Latin American and Caribbean Petroleum Engineering Conference, 21-23 April 1999, Caracas, Venezuela
Abstract
With modern drilling techniques it is now possible to drill wells with multiple branches emanating from the same vertical or even horizontal trunk. Several heavy crude reservoirs are very thick and had they contained light crudes, their vertical permeability could make them attractive for single horizontal wells. Unfortunately, the much higher viscosity of the reservoir fluid results in highly unfavorable mobility. Thus, drilling several horizontal branches at different levels of the reservoir would effectively create thinner drainage areas and this, in itself, would be attractive because in thin reservoirs the vertical mobility is far more forgiving. However, a clear benefit in heavy crudes is derived from thermal recovery and a scheme is suggested here, where either steam is injected at the top of the reservoir or hot water is injected at the bottom through a dedicated horizontal well injector. (From an operational point of view it is desirable to use the same vertical trunk for both injection, e.g., through the tubing and production through the annulus, or vice versa.) The optimization strategy is to estimate the desirable number and spacing of the producing laterals. The vertical spacing is not even, but instead, it depends on the crude oil viscosity, that, in turn, is affected by the heating process. We present in this work a methodology of multilevel well optimization and several case studies for different numbers of laterals and their vertical spacings.
Introduction
Frequently, highly viscous petroleum (“heavy crude”) is found in relatively shallow reservoirs that are often characterized by thick, loosely-consolidated or unconsolidated rocks. Horizontal permeability is frequently as high as 10 darcies or more, but the crude oil viscosity is also high, frequently exceeding 10,000 cp. The resultant mobility, k/μ = 1 md/cp, is suffuciently low that conventional production from vertical wells is at best marginally economic. By way of comparison, deeper reservoirs with lighter oil frequently have mobilities exceeding 100 md/cp or more.

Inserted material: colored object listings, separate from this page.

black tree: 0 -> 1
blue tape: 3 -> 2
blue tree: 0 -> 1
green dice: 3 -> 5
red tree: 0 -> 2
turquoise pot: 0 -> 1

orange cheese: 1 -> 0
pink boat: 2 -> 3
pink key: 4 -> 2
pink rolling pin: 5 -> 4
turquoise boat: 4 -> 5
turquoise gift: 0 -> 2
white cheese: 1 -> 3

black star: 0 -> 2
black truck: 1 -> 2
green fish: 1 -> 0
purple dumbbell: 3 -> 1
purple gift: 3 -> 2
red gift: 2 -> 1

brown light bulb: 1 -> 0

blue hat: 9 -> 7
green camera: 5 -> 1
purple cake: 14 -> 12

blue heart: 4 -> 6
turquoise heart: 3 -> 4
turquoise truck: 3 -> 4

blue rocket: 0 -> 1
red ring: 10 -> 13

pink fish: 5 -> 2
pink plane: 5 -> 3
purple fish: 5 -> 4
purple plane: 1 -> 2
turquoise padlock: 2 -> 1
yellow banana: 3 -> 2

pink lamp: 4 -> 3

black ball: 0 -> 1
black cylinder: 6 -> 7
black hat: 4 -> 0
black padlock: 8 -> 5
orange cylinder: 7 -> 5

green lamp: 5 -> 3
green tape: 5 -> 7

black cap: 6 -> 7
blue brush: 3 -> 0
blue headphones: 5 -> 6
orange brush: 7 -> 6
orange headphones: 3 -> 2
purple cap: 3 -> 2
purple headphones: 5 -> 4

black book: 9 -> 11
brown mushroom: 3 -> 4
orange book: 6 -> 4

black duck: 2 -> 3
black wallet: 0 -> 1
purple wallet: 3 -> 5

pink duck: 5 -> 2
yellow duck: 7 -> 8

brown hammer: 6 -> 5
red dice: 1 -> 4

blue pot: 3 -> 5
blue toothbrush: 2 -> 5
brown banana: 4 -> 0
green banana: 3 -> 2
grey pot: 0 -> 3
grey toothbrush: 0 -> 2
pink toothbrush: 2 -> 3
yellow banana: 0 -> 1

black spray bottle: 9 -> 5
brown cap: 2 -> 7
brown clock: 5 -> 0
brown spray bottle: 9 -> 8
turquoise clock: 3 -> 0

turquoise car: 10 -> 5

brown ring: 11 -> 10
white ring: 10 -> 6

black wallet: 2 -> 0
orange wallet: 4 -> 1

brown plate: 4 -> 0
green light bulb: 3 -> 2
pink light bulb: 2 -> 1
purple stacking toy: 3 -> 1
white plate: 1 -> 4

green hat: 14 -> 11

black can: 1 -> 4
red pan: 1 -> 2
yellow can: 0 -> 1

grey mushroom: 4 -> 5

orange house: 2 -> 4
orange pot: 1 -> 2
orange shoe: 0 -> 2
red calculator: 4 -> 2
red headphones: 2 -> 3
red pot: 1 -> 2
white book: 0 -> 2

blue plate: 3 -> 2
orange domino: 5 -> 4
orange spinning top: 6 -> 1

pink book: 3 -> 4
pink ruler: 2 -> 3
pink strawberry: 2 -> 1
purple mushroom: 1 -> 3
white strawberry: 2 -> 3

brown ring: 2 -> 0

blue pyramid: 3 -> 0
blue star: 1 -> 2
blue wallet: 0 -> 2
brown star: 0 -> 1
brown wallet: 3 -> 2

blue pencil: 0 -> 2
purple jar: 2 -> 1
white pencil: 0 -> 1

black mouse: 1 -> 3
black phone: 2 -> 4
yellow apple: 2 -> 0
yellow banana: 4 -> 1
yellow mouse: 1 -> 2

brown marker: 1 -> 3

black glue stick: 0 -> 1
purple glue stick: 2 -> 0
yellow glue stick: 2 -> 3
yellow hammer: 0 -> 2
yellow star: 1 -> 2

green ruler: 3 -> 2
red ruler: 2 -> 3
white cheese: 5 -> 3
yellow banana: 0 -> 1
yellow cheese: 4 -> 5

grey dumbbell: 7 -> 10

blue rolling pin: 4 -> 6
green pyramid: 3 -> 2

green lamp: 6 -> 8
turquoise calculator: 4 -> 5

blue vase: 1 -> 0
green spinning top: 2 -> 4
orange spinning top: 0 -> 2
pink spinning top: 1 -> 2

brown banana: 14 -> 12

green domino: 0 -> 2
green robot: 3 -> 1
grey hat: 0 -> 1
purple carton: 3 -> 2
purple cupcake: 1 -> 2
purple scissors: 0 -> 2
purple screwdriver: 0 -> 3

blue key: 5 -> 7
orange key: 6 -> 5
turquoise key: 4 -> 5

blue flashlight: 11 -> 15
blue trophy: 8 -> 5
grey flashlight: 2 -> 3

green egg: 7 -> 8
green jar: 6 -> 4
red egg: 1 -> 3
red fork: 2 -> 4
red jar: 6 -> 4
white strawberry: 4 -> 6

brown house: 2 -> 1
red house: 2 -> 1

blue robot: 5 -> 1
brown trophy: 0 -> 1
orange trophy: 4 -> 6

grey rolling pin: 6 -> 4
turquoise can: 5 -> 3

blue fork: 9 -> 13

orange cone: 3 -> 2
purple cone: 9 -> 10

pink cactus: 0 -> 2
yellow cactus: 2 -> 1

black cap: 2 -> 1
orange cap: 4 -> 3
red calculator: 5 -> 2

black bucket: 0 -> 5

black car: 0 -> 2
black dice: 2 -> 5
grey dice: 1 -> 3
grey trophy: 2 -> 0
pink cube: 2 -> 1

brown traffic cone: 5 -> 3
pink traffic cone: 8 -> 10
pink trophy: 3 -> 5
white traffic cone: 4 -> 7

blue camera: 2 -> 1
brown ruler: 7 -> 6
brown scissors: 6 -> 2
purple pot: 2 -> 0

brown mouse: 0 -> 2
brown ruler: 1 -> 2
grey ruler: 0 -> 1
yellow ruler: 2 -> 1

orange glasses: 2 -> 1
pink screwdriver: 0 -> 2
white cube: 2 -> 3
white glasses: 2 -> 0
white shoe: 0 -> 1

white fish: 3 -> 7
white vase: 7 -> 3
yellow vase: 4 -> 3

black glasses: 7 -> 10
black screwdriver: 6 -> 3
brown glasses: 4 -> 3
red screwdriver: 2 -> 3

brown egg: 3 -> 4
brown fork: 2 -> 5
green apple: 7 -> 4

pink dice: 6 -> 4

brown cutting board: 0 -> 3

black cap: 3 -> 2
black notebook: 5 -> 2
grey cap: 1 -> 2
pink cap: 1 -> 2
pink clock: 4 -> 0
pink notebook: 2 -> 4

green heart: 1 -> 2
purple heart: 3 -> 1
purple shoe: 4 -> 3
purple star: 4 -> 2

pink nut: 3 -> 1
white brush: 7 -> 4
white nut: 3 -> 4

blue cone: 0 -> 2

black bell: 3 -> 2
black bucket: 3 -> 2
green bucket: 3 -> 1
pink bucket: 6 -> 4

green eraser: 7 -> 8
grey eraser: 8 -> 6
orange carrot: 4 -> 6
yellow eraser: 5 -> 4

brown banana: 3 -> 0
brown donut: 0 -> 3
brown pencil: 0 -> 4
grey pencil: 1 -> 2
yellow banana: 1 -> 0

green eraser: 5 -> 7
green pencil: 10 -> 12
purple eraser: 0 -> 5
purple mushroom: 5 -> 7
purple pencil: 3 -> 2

Often the optimal well trajectory in a thick reservoir is a vertical well because productivity is a function of mobility-thickness. Horizontal wells offer significant productivity improvement in thin reservoirs, but in thick reservoirs the productivity boost from a horizontal well requires a favorable vertical permeability (Joshi et al.[1] and Economides et al.[2]). However, horizontal wells may be a strategy to mitigate gas or water coning in thick reservoirs overlain by a gas cap or underlain by water.
Economic success in heavy oil production has been found both by cold production[3,4,5,6,7] and by steam injection[8,9,10,11] with both vertical and horizontal well strategies.
The emergence of complex well architecture provides a potentially highly attractive configuration where a multilevel/multibranched scheme can be constructed. This paper focuses on the configurations of stacked parallel laterals shown in Fig. [1]. Case studies placing the steam injector above the producer (as in SAGD) or below (inverted SAGD) are considered. Examination of the vertical temperature profiles for various lateral configurations shows that excess temperature can be “mined” to increase both the production rate and the ultimate recovery. A practice that is worth mention is the engineering of a completion that enables both production and injection in the same wellbore with anular flow of the produced oil in the casing and steam injected in the tubing (Single Well SAGD).[12]
The number and positioning of multilevel producers greatly depends on the fluid viscosity and the temperature gradient, which is influenced substantially by the reservoir thickness. Optimizing the multilevel configuration is the subject of this work.